Let’s play “The first computer I used and/or wrote software for”.
The first computer I remember seeing was at a county fair in the back of a tractor trailer. They entered your birthday and it spit out your horoscope on a punch card. There were lots of blinky lights. But I seriously doubt there was actually a computer in there. :)
Technically the first computer I used was a CDC Cyber at UMASS Amherst. It was 1972 and I was in 6th grade. My father was spending a semester there to work on his PhD (he ended up being ABD), and so for a semester I was going to UMASS Amherst’s experimental teaching school, which was pretty amazing. The assignment was to enter some APL code (from a printout) on a teletype, and then it would print out a Christmas tree. I can honestly state that my first piece of software ran the first time with no errors. :)
Then in 1975/1976 I was at a private high school, I learned BASIC as part of freshman algebra. That was using a remote connection to Dartmouth, I presume to Dartmouth’s DTSS system (which I later accessed remotely in college too).

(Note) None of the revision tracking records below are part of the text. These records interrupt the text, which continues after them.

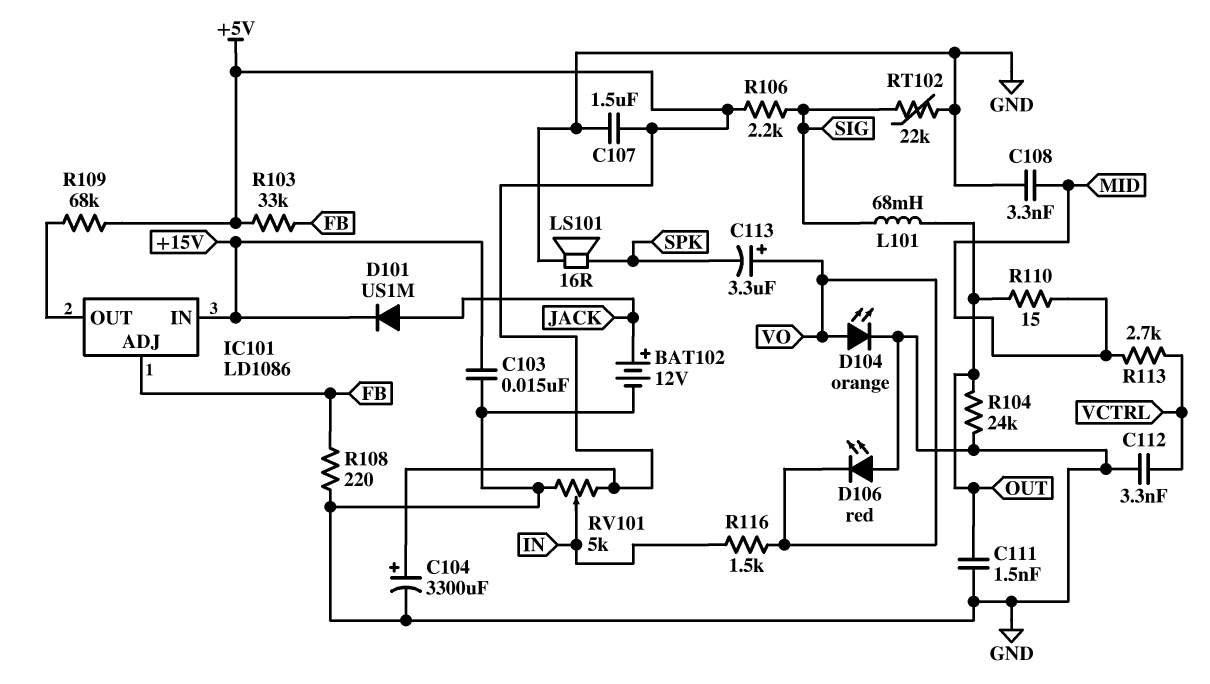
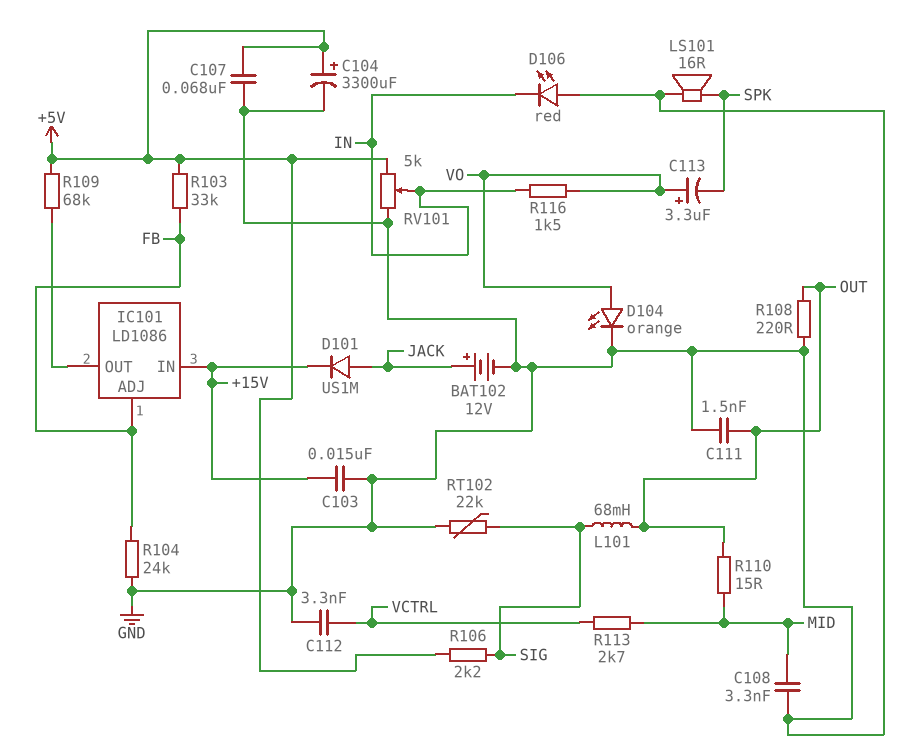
C107: 1.5uF (+5V, GND) -> 68nF (+5V, GND)
D106: LED red (A GND, K VO) -> LED red (A GND, K IN)
R104: 24k (GND, OUT) -> 24k (FB, GND)
R108: 220 (FB, GND) -> 220 (GND, OUT)

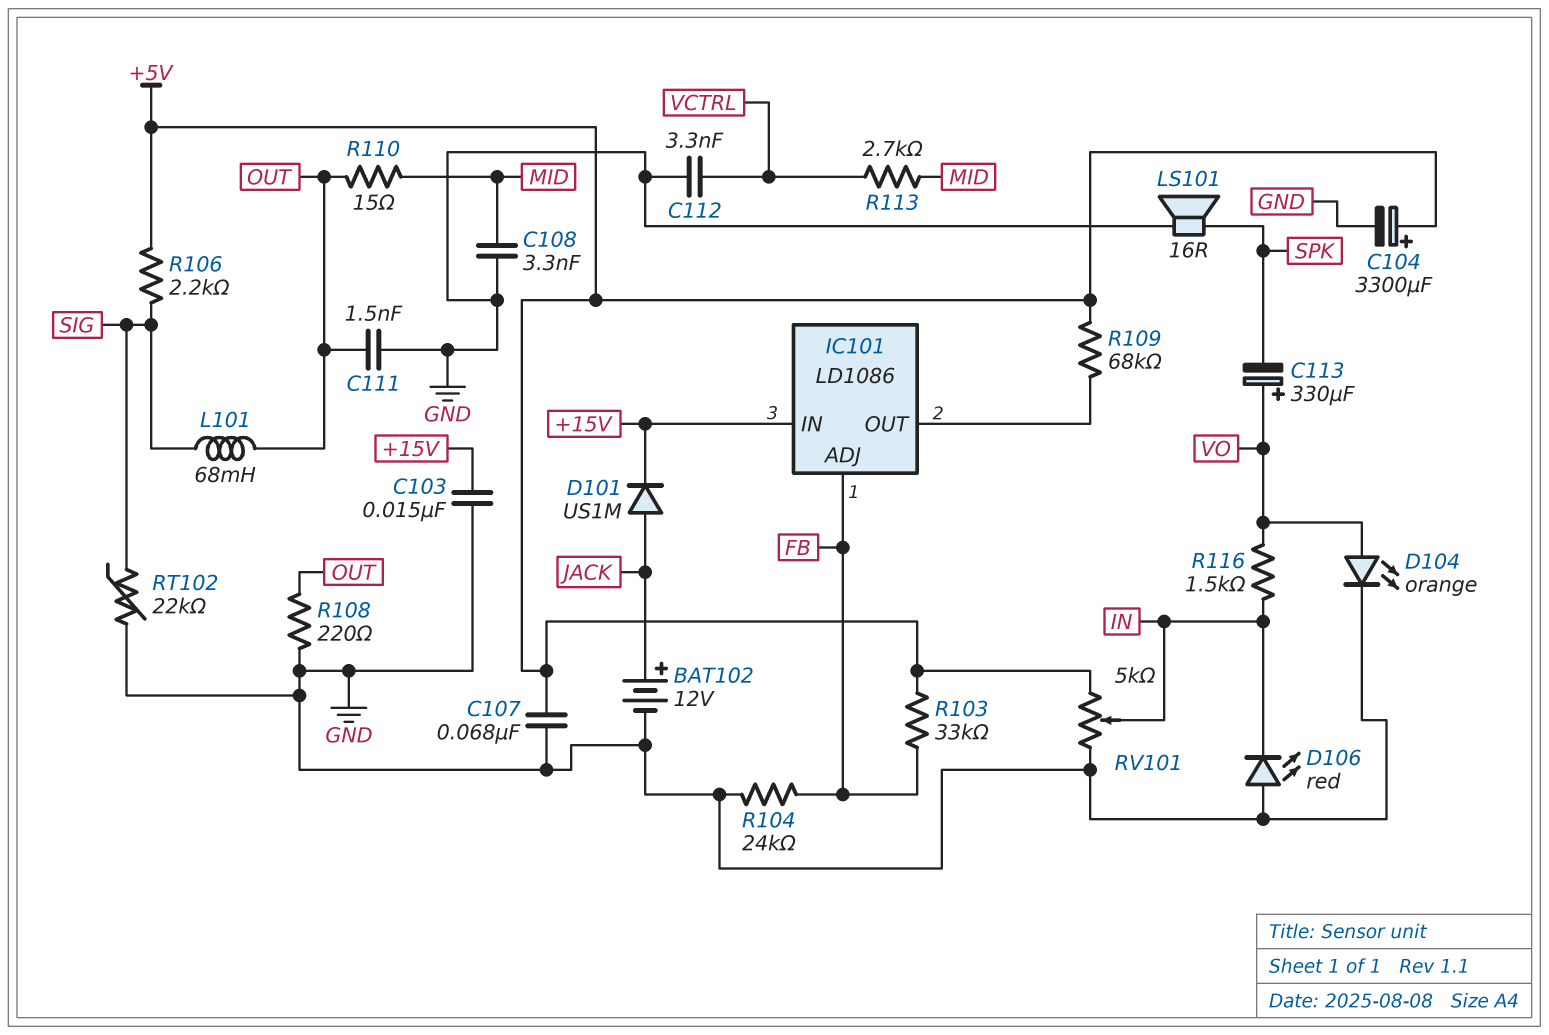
C113: 3.3uF (plus VO, minus SPK) -> 330uF (plus VO, minus SPK)

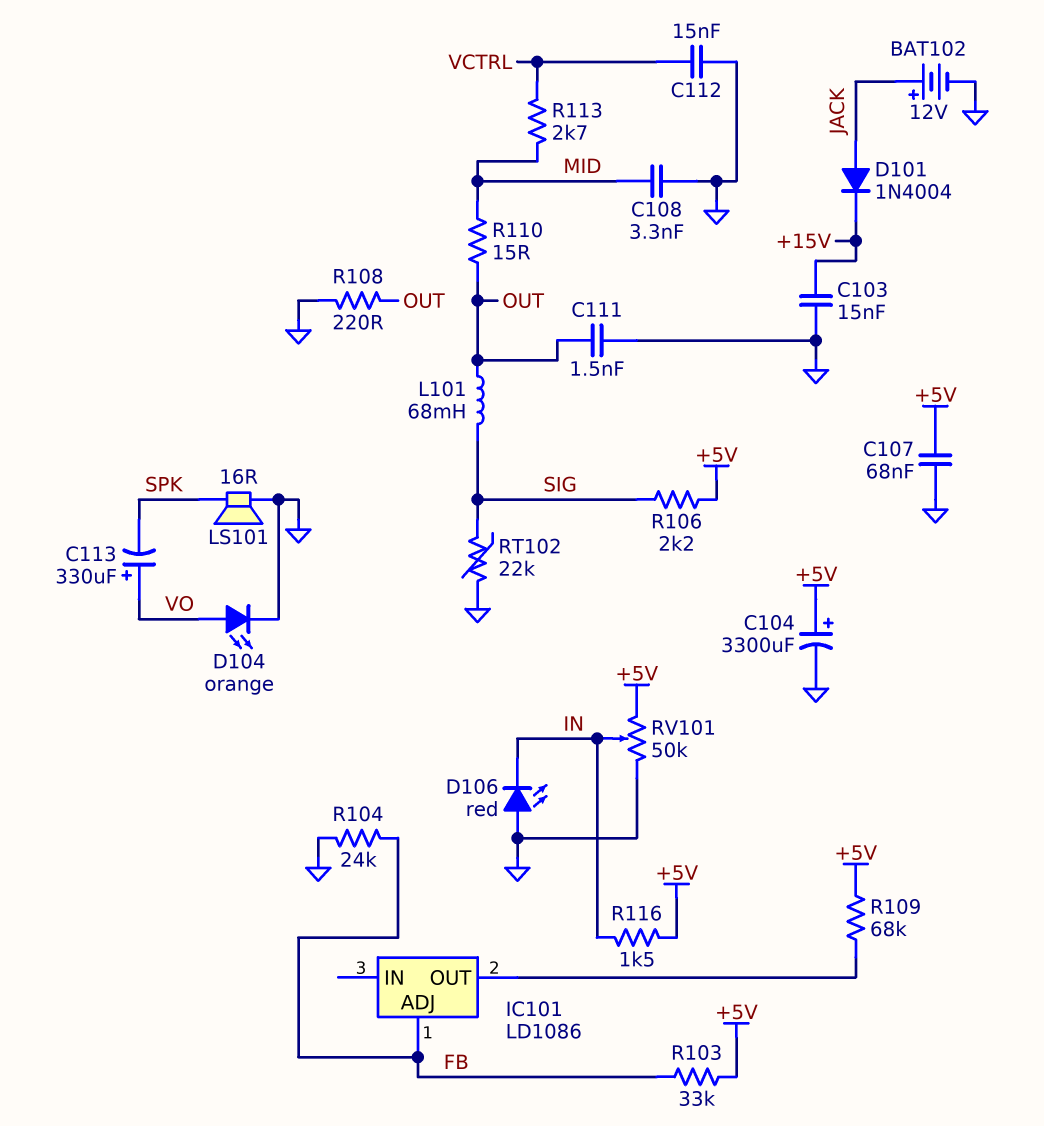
C112: 3.3nF (GND, VCTRL) -> 15nF (GND, VCTRL)
D101: diode US1M (A JACK, K +15V) -> diode 1N4004 (A JACK, K +15V)
IC101 pin IN: +15V -> none
R116: 1.5k (IN, VO) -> 1.5k (+5V, IN)
RV101: 5k (+5V, GND, wiper IN) -> 50k (+5V, GND, wiper IN)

But really, the first computer I spent time on and actually wrote some software for was in 1976 (back in public school). It was a brand new school and they’d gotten funding for a computer. It was an HP9830A, basically a glorified calculator that ran BASIC. It probably cost around $6000, which was horrifically large amount for them to invest. You were supposed to use it only under supervision, but only one teacher had experience with it, and I already knew BASIC, so I had free rein. I wrote a Blackjack program for it. It had a single line, 32 character LED display, and you stored programs on audio cassette tapes. There was no way for it to generate random number seeds, so I had to prompt the user for a seed, or else they’d always get the same cards.
http://madrona.ca/e/HP9830/index.html
The first computer I owned was an Apple // clone called the MicroProfessor.